From: Gail Rahn (grahn_at_cs.washington.edu)
Date: Mon Feb 16 2004 - 16:56:06 PST
This 1986 paper assesses problems with memory coherence in shared virtual
memory systems for loosely-coupled multiprocessors, machines where the
virtual memory system virtualizes distributed physical memory. Here, a
single virtual address space is shared among the processors. Pages of data
migrated between processors. This model is extendable to perform efficient
process migration.
Coherence is the biggest problem in such a shared virtual memory system. It
must always be the case that a read operation returns the most
recently-written value of the page. Many processors can simultaneously read
the page but only one at a time can write it. The paper provides
sequentially-improving algorithms to efficiently manage reads and writes
while ensuring coherence.
The paper does not address cache-writeback style algorithms. The bandwidth
necessary to writeback updated values for each modified page is
overwhelming and necessarily invalidates the efficiency of the approach. The
paper only addresses cache-invalidation algorithms, and specifically, those
that provide dynamic allocation of "owned" pages across processors.
First, the paper looks at algorithms where many processors share one
centralized virtual memory monitor. The monitor knows which processors have
copies of a page and which single processor can write to the page. An
algorithm is presented for processors to handle read and write faults by
communicating with the central monitor for access to the memory location.
The algorithms use two messages sent from a processor for each access, a
request message and a confirmation.
The next algorithm improves on this idea by sending fewer messages -
attempting to remove the confirmation message. This approach moves
synchronization from the central monitor to the requesting processors. The
confirmation message is unnecessary because messages are forwarded by the
central authority to the memory-owning processor. Still, there is a
bottleneck for large numbers of memory accesses.

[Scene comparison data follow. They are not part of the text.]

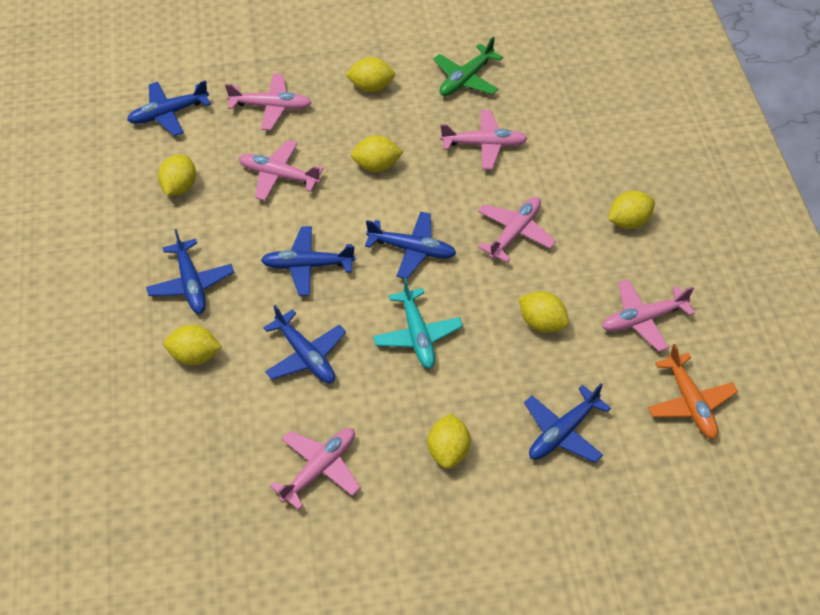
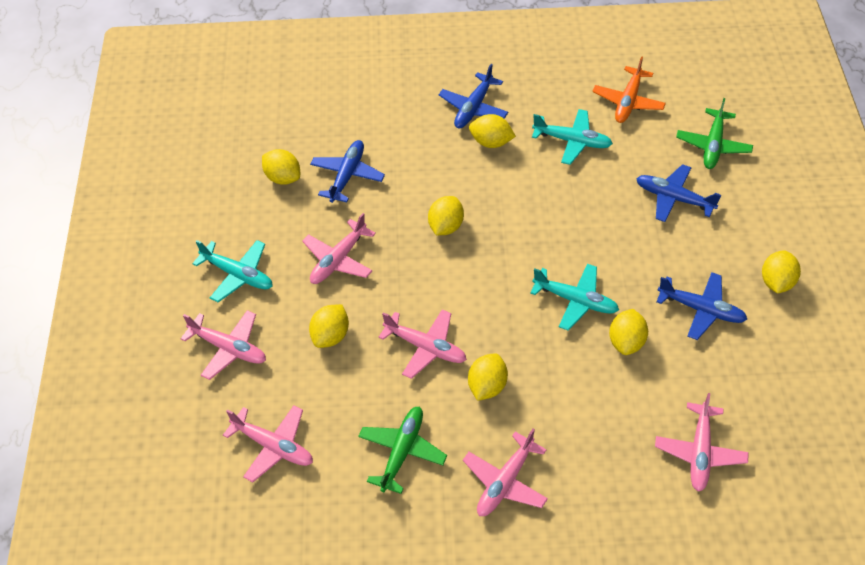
blue plane: 6 -> 4
green plane: 1 -> 2
turquoise plane: 1 -> 3

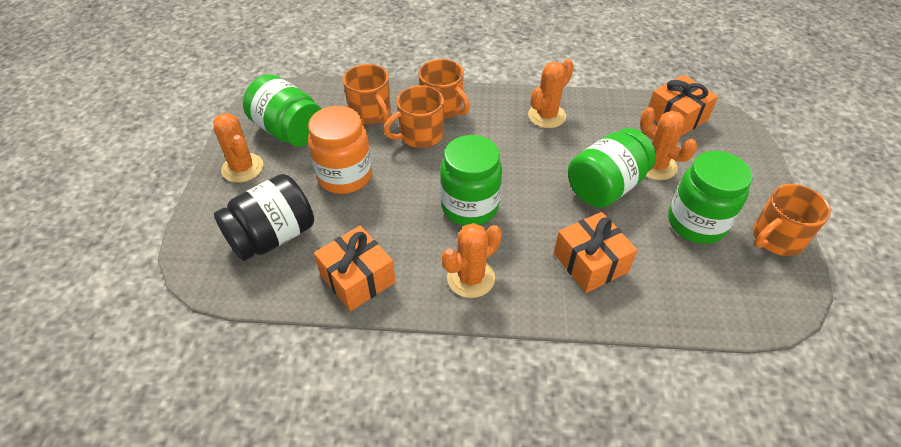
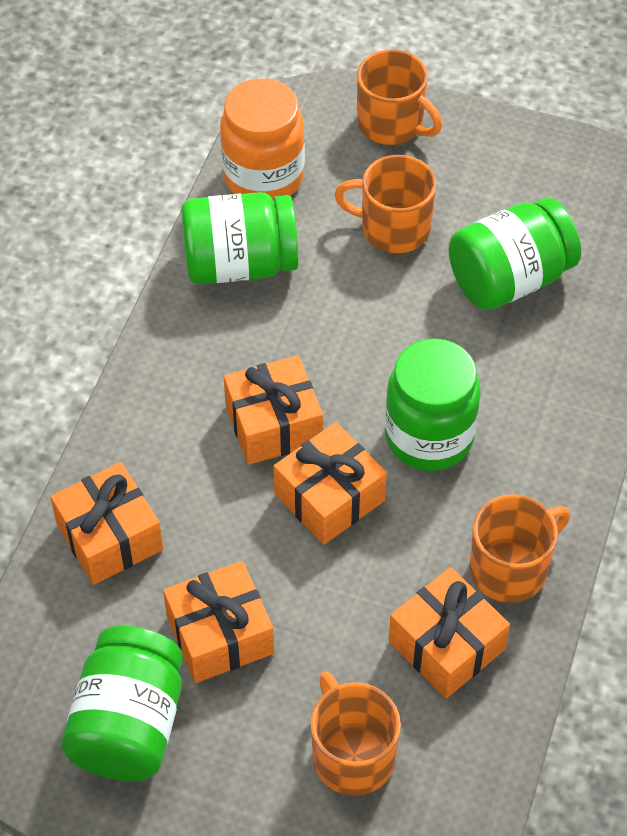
black jar: 1 -> 0
orange cactus: 4 -> 0
orange gift: 3 -> 5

The authors improve this idea again by distributing the memory management to
each processor. A static allotment of pages to each processor is passingly
considered, but this idea is immediately recognized as not optimized for
application purposes and rejected. A broadcast-based distributed management
algorithm is also considered, but rejected for bandwidth reasons.
An algorithm is presented for a distributed virtual memory manager for
processors with dynamically-allocated pages. This algorithm relies on each
processor keeping a list of all pages of interest to the processor and the
"probable owner" of the pages. By default, the probable owner is a default
processor. Each processor then knows one other processor to query for the
page, the probable owner. There is a directed graph with no cycles of
processors to ask, in turn, for the page in memory. This forwarding
eventually ends in the page owner. In the worst case, this algorithm
generates N-1 messages to locate a page, where N is the number of
processors in the system. This algorithm can be further optimized to reduce
the number of broadcast messages necessary to discover the owner.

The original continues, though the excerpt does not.